Over the same period from 2012 to 2023, the total annual transmission revenue requirements for the three investor-owned utilities (IOU) in the CAISO (i.e., PG&E, SCE and SDG&E), rose from $2.217 billion to $5.487 billion or 147%.[2] That is 7.8% per year.  The chart below compares the increase in transmission revenue and the addition of generation over that period.

Transmission spending is driven largely by additions of generation. This fact is particularly evident when transmission costs rise so rapidly despite no significant load growth. For this reason, the marginal or incremental cost should be expressed in dollars per kilowatt or kilowatt-hour.
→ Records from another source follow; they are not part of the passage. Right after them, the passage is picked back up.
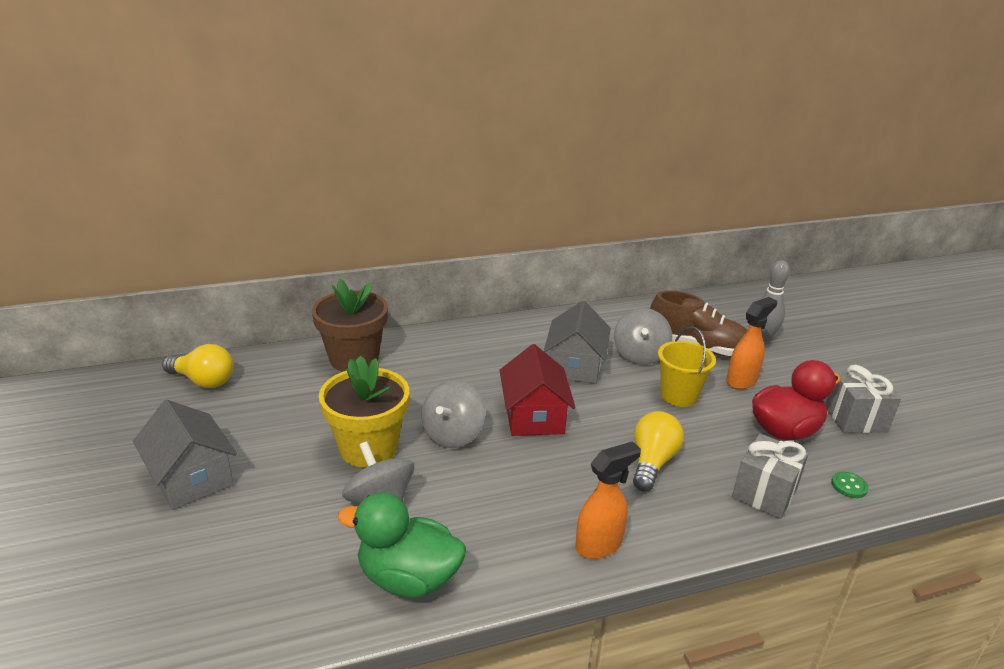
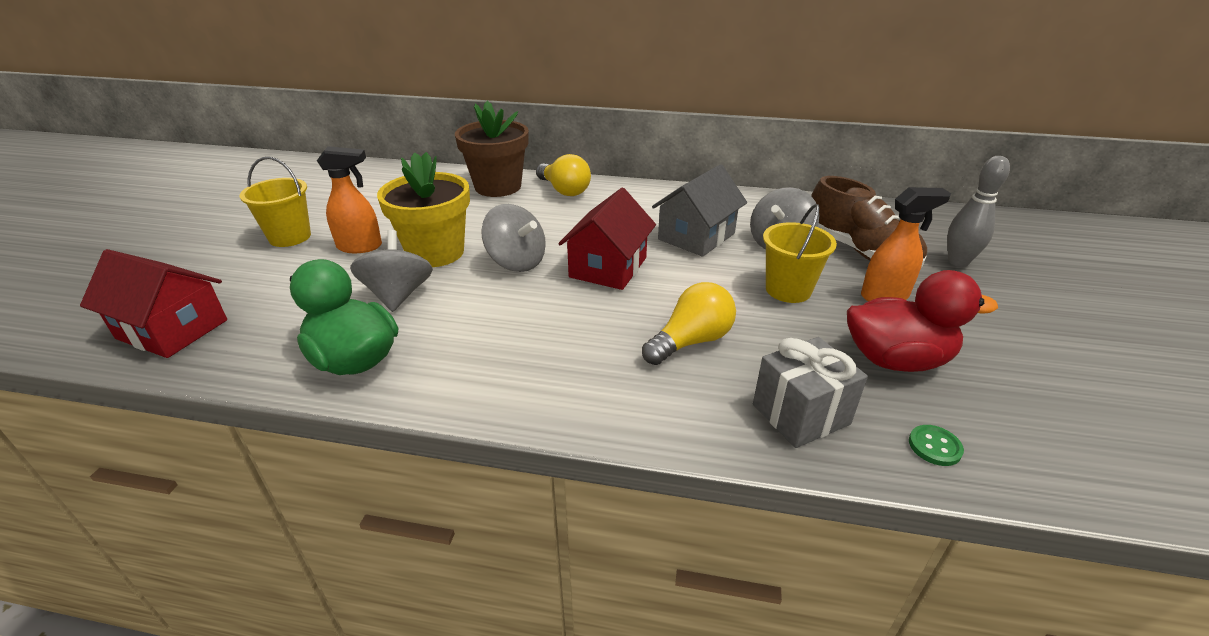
camera: 30 degrees right, 5 degrees up
(184, 621) = (172, 329): none -> red house
(192, 478) = (290, 237): grey house -> yellow bucket
(203, 381) = (372, 177): yellow light bulb -> yellow light bulb (564, 190)
(453, 435) = (516, 262): grey spinning top -> grey spinning top turned 105 degrees counterclockwise
(599, 545) = (552, 396): orange spray bottle -> orange spray bottle (360, 247)
(855, 419) = (1018, 377): grey gift -> none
And because 76% of the new generation is for renewable energy, not for peak reliability, kilowatt-hours of energy is the best metric.
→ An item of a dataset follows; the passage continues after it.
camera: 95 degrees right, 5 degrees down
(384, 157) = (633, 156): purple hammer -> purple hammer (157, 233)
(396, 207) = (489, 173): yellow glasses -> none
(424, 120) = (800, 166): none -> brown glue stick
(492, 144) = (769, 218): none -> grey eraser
Using these two data sources, we updated the incremental or marginal cost for transmission using the change in annual revenue requirements as a proxy for the direct cost. The chart at the top shows how transmission revenue requirement increases relate to generation additions. Based on this analysis, the marginal cost of transmission is $125 per megawatt-hour or $0.1246 per kilowatt-hour.[3] Given that retail transmission rates for the three IOUs have on average increased 250% to $0.04016 per kilowatt-hour, this result is consistent with the economic principle that marginal costs are above average costs when average costs are rising.


[1] EIA 923, https://www.eia.gov/electricity/data/eia923/, and EIA 861, https://www.eia.gov/electricity/data/eia861/

[2] CPUC, AB 67 Reports to the Legislature.

[3] The R-squared is 0.881, and the standard error is $0.0138 per kilowatt-hour.